The course aims to equip early career social scientists with basics of programming for the purpose of data acquisition, management, and analysis. Through acquisition of coding knowledge and basic best practices, the participants will obtain a valuable transferable skill into their portfolio. In addition to academic application of this knowledge, knowledge of coding will enable participants to succeed on the labor market, should they decide to seek opportunities beyond academia. Finally, even those of the participants, whose future work will not allow for the use of programming knowledge, will benefit from being able to make an informed opinion on important developments in the social science research such as the increased use of big data, machine learning algorithms and network science techniques.
The course takes a pragmatic ”learning by doing” approach, centered around developing programming solutions for common problems faced by data-focused social scientists.

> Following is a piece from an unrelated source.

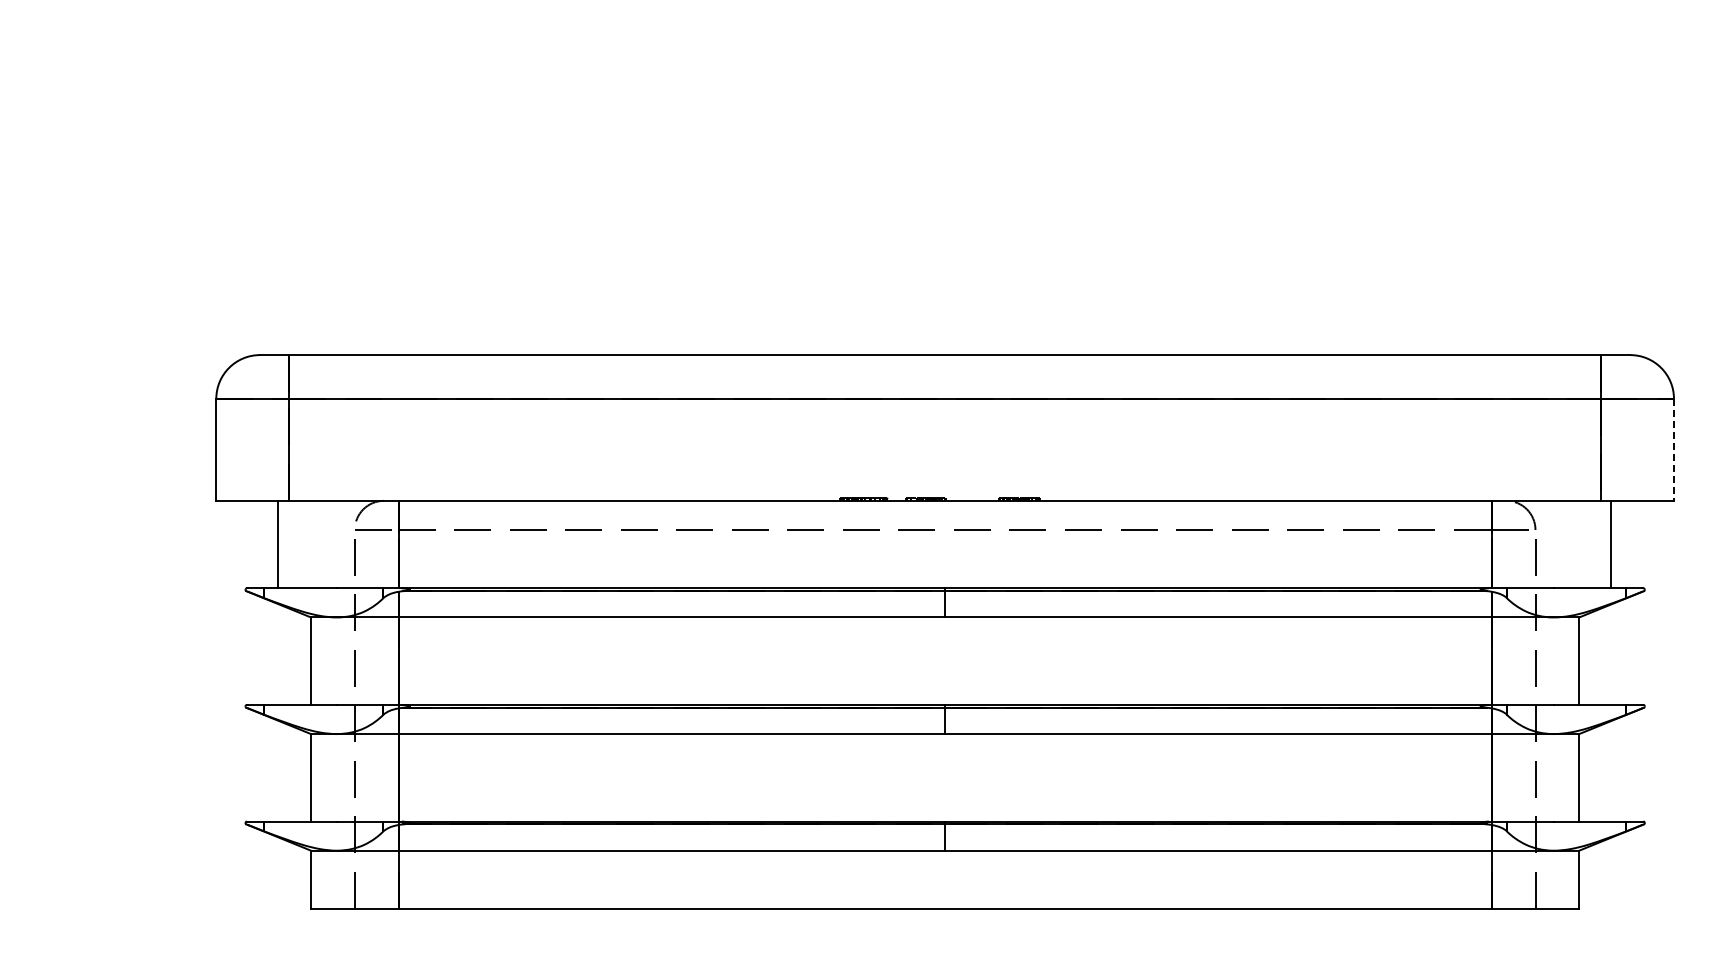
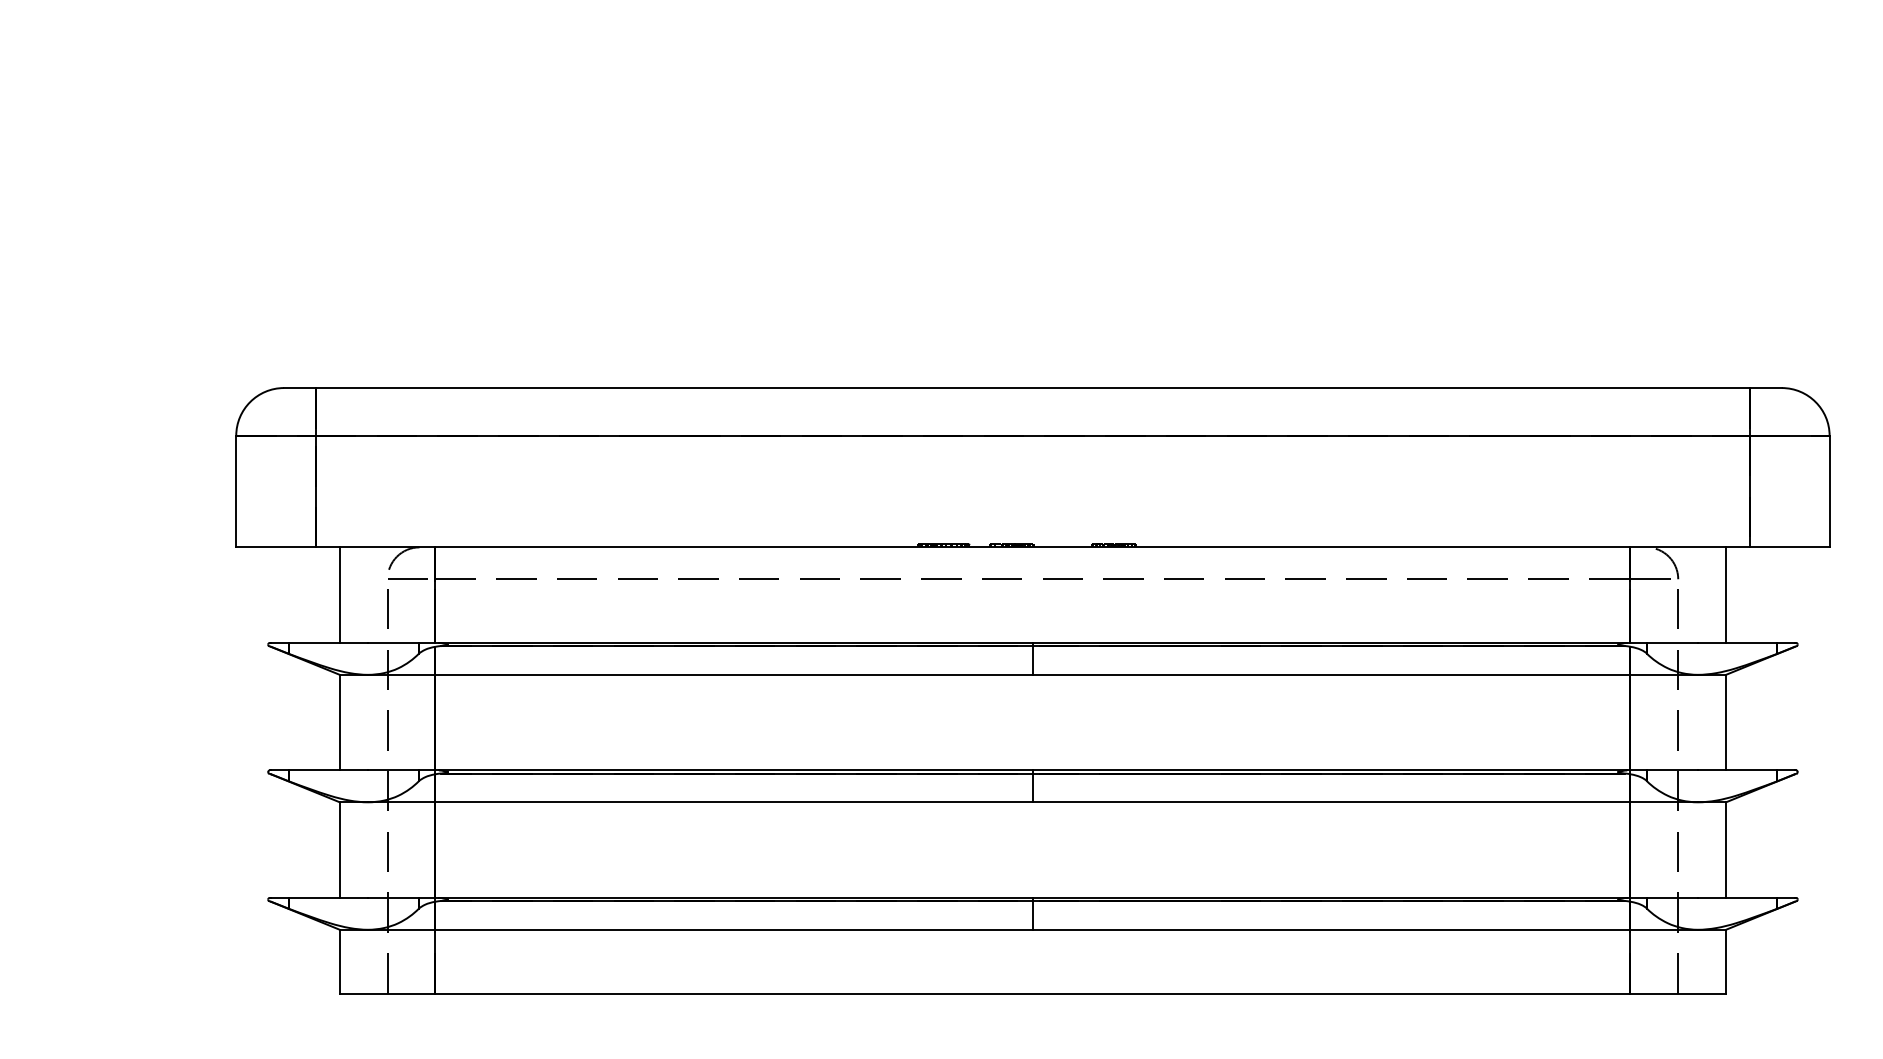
line: (1673, 450) -> (1829, 492), dashed -> solid
line: (278, 544) -> (340, 595), moved
line: (1611, 544) -> (1726, 595), moved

The aim is not, naturally, to develop a full-fledged programming skill-set, but rather to acquire develop coding skills in a way that result in high level of synergies with quantitative research skills. Summer school participants with an advanced background in coding are advised to take into account that the main intention of the course is to help everyone get up to speed and thus much of the course time is devoted to topics they might find trivial.
Python has been chosen as the programming language to be used in the class, due to its ”easy to pick up, hard to master” learning curve, which makes it more convenient of a choice for a beginner than more abstract programming languages. Additionally, the well-established ecosystem of community-developed libraries makes Python programming arguably a must have took in the skill-set of data-based social scientists. We will use the Jupyter Notebook environment, which allows for combining Python coding with R syntaxes and Markdown, allowing for powerful synergies for data driven social science research.
The topics covered will include types of variables, functions and parameters, conditionals, ”when” and ”for” cycles, as well as advanced issues such as a lambdas, list comprehension, and slicing. Work with structured (xml, .csv, json) , semi-structured (HTML pages), and unstructured (text) types of data will be covered using native Pythonic functions as well as those offered by popular libraries, such as Beautiful Soup. The course will also cover introduction introduced to popular statistical packages NumPy and Pandas as an alternative to dedicated statistical software. To complete the basic package of data skills, the I/O operations will be covered along with some ways how to write to and read from web-based service Google Docs.
In addition to this general knowledge, the course aims to develop an ability to use Python to incorporate ”scrapped” data from websites or to use APIs of various web services (such as Twitter) into the list of possible data sources to be exploited in participant’s future research projects. This entails both the technical understanding of the coding of ”spiders”/”crawlers”, but also understanding the scope of possibilities that are open to a researcher without special ”big data” resources.
The course does not come with any prescribed mandatory readings due to its focus on practice, however participants should devote a couple of minutes to read the blog post linked in the reading list section for the first day. Reading it should help them get a realistic idea of what they are getting into and perhaps provoke some preliminary thinking on integration of Python coding into their own research projects.